Previous Works - 具側漏資訊攻擊防禦之高硬體效能橢圓曲線密碼處理器

1.1.1 Elliptic Curve Cryptographic (ECC) Processor

To date, several works of the ECC hardware implementation have been published in [15–28]. To save hardware complexity, single finite field architecture either for prime field GF (p) [17, 19, 21, 26, 29] or extension binary field GF (2^m) [15, 25, 27], and fixed modulus approach on specific elliptic curves (ECs) [20–22] can be used. However, the applications of IEEE P1363 including digital signature are approved for supporting dual-field (DF) functions on arbitrary ECs. Exploiting carry-save adder trees in word-based multipliers is a common technique to integrate DF data path [16, 24, 28], but the limit of integration for distinct arithmetic units still results in large hardware cost.

In general, the GF (2^m) design is faster than the GF (p) design because of carry-free addition over GF (2^m). Besides, there are some well-known techniques to pursue high-speed GF (2^m) ECC design. A divide-and-conquer algorithm, Karatsuba-Ofman (KO) multiplication [30], is applied to reduce the computation complexity of number of bit operations.
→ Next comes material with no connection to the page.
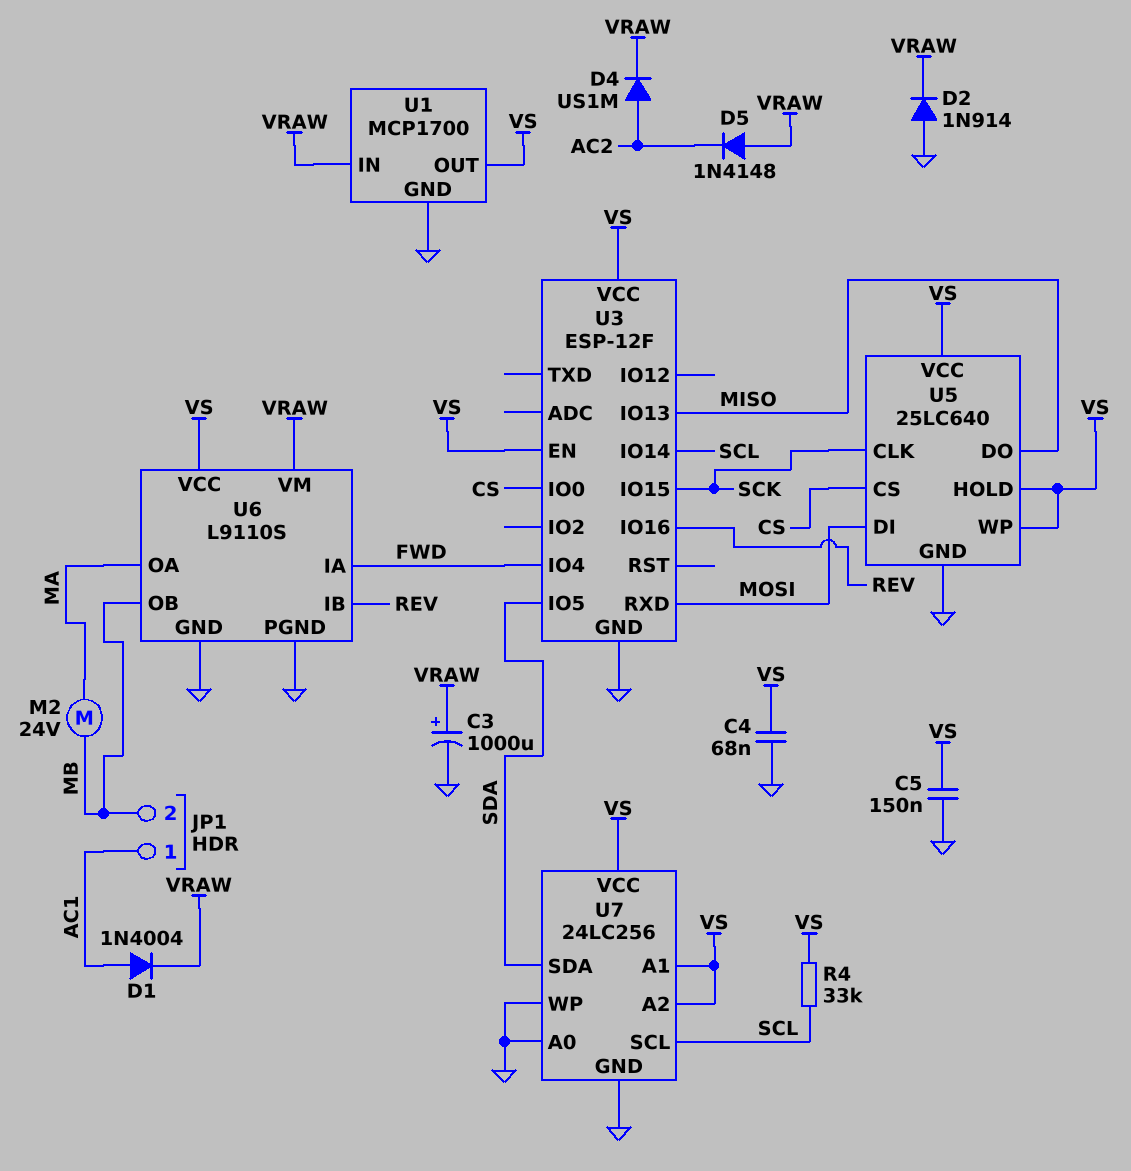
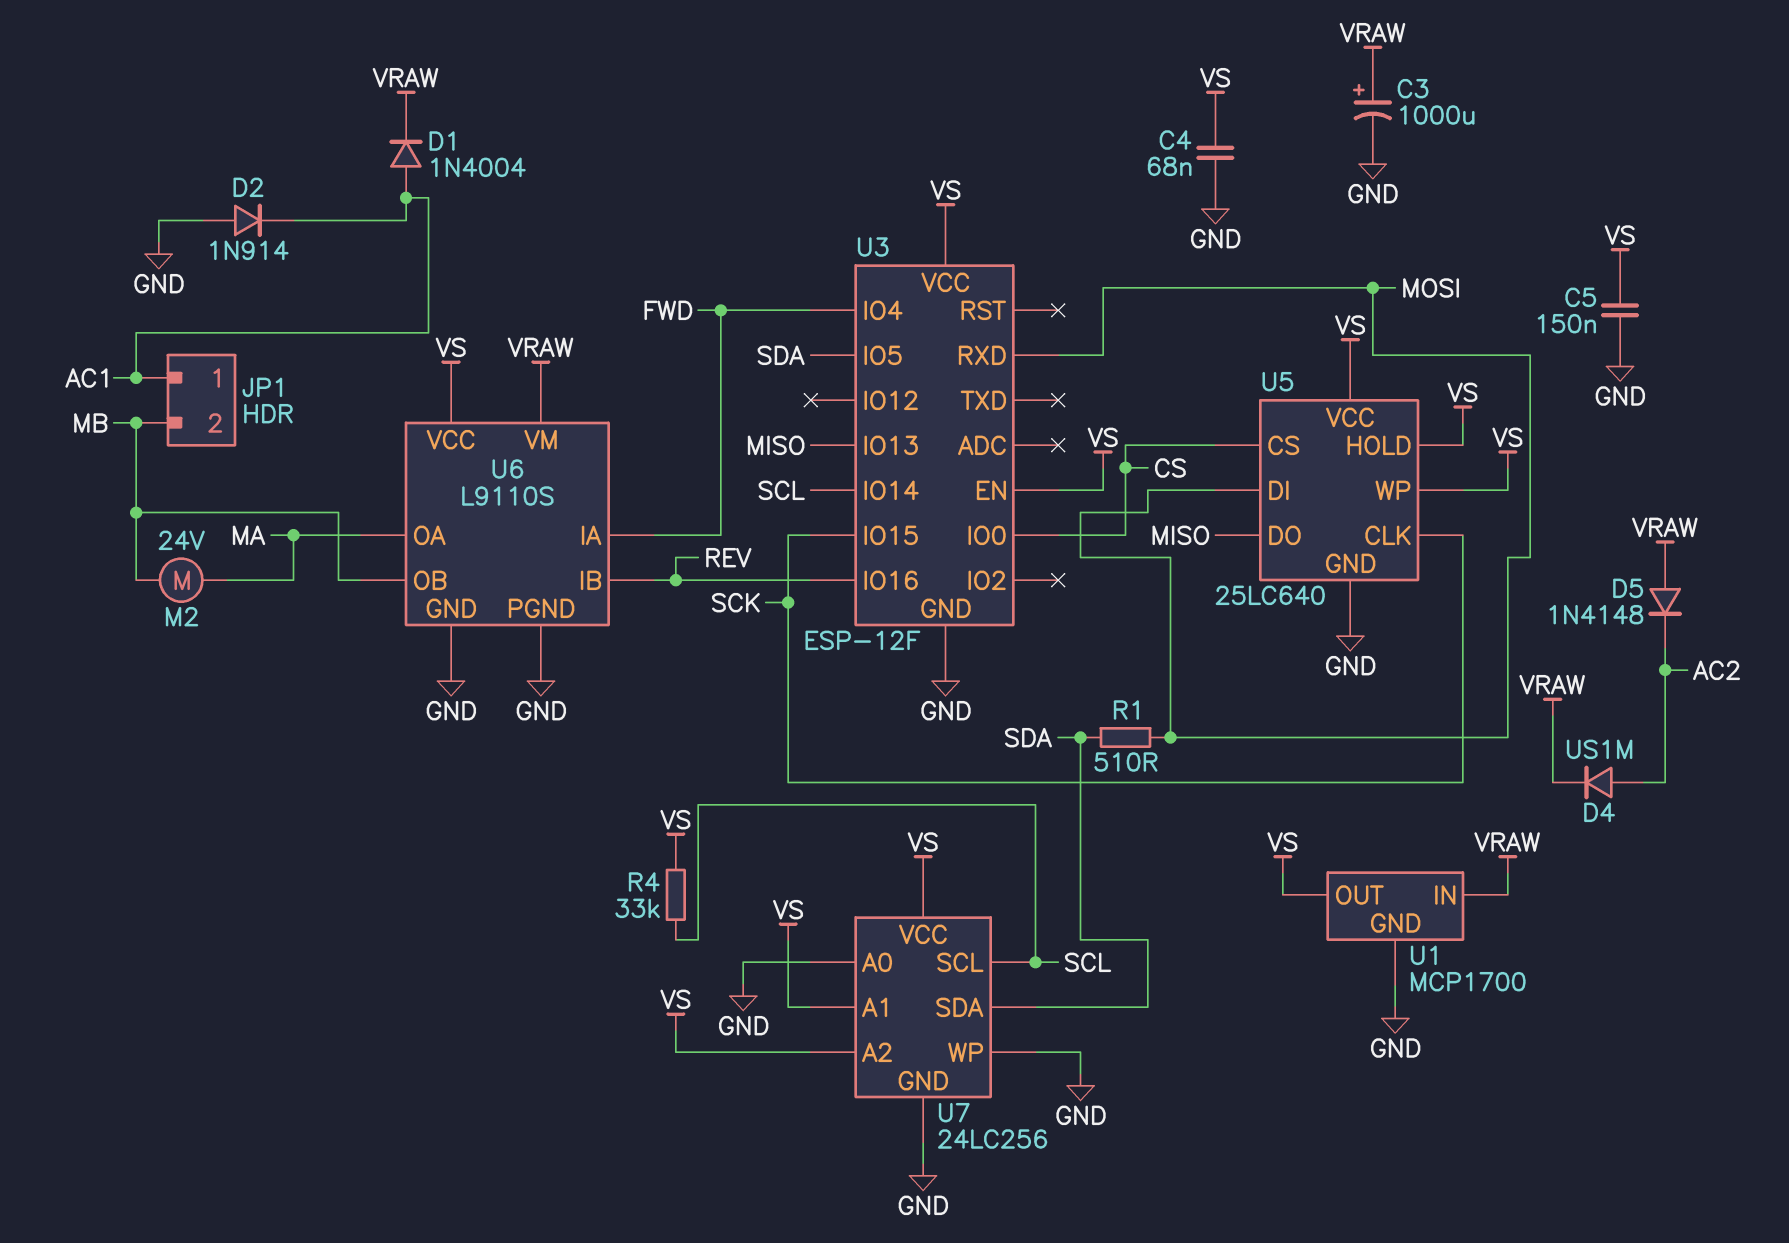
D2: diode 1N914 (A GND, K VRAW) -> diode 1N914 (A GND, K AC1)
R1: none -> 510 (MOSI, SDA)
Classical methods to multiply two m-bit polynomials require O(m²) bit oper-ations. The KO algorithm reduces this to O(m^log²³). As the polynomial modulus is fixed, the reduction over GF (2^m) is simple [31], and then the throughput of KO multiplier can be elevated by adopting fully pipelining architecture [32, 33]. Another design technique over GF (2^m) using fixed polynomial modulus is the fast squaring [34]. The binary rep-resentation of a polynomial a(z)² is obtained by inserting a zero-bit between consecutive bits of the binary representation of a(z). Thus the computation complexity is most dom-inated by the reduction over GF (2^m), which is easily achieved by combinational circuit using exclusive-OR gates only. In contrast to standard (polynomial) representation of elements over GF (2^m), optimal normal basis (ONB) representation [7, 34] has benefits in squaring because it can be achieved by simple shifting operations. But it is inevitable for the computing overhead of conversion between the standard and ONB representation.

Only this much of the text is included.